En la biblioteca Sainte-Geneviève consulté un diccionario y supe que
los axolotl son formas larvales, provistas de branquias, de una especie de
batracios del género amblistoma. Que eran mexicanos lo sabía ya por ellos
mismos, por sus pequeños rostros rosados aztecas y el cartel en lo alto del
acuario. Leí que se han encontrado ejemplares en África capaces de vivir
en tierra durante los períodos de sequía, y que continúan su vida en el
agua al llegar la estación de lluvias. Encontré su nombre español, ajolote,
la mención de que son comestibles y que su aceite se usaba (se diría que
no se usa más) como el de hígado de bacalao.

No quise consultar obras especializadas, pero volví al día siguiente al
Jardin des Plantes. Empecé a ir a todas las mañanas, a veces de mañana y
de tarde. El guardián de los acuarios sonreía perplejo al recibir el billete.
Me apoyaba en la barra de hierro que bordea los acuarios y me ponía a
mirarlos. No hay nada de extraño en esto, porque desde el primer
momento comprendí que estábamos vinculados, que algo infinitamente
perdido y distante seguía sin embargo uniéndonos. Me había bastado
detenerme aquella mañana ante el cristal donde unas burbujas corrían en
el agua. Los axolotl se amontonaban en el mezquino y angosto (sólo yo
puedo saber cuán angosto y mezquino) piso de piedra y musgo del
acuario. Había nueve ejemplares, y la mayoría apoyaba la cabeza sobre el
cristal, mirando con sus ojos de oro a los que se acercaban.
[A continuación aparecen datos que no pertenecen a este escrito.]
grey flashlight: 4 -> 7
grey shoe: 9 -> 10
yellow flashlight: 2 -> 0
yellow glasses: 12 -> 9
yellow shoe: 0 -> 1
Turbado, casi
avergonzado, sentí como una impudicia asomarme a esas figuras
silenciosas e inmóviles aglomeradas en el fondo del acuario. Aislé
mentalmente una, situada a la derecha y algo separada de las otras, para
estudiarla mejor. Vi un cuerpecito rosado y como translúcido (pensé en las
estatuillas chinas de cristal lechoso), semejante a un pequeño lagarto de
quince centímetros, terminado en una cola de pez de una delicadeza
extraordinaria, la parte más sensible de nuestro cuerpo. Por el lomo le
corría una aleta transparente que se fusionaba con la cola, pero lo que
más me obsesionó fueron las patas, de una finura sutilísima, acabadas en
menudos dedos, en uñas minuciosamente humanas. Y entonces descubrí
sus ojos, su cara. Un rostro inexpresivo, sin otro rasgo que los ojos, dos
orificios como cabezas de alfiler, enteramente de un oro transparente,
carentes de toda vida pero mirando, dejándose penetrar por mi mirada
que parecía pasar a través del punto áureo y perderse en un diáfano
misterio interior. Un delgadísimo halo negro rodeaba el ojo y lo inscribía
en la carne rosa, en la piedra rosa de la cabeza vagamente triangular pero
con lados curvos e irregulares, que le daban una total semejanza con una
estatuilla corroída por el tiempo. La boca estaba disimulada por el plano
triangular de la cara, sólo de perfil se adivinaba su tamaño considerable;
de frente una fina hendidura rasgaba apenas la piedra sin vida. A ambos
lados de la cabeza, donde hubieran debido estar las orejas, le crecían tres
ramitas rojas como de coral, una excrecencia vegetal, las branquias,
supongo. Y era lo único vivo en él, cada diez o quince segundos las ramitas
se enderezaban rígidamente y volvían a bajarse. A veces una pata se movía
apenas, yo veía los diminutos dedos posándose con suavidad en el musgo.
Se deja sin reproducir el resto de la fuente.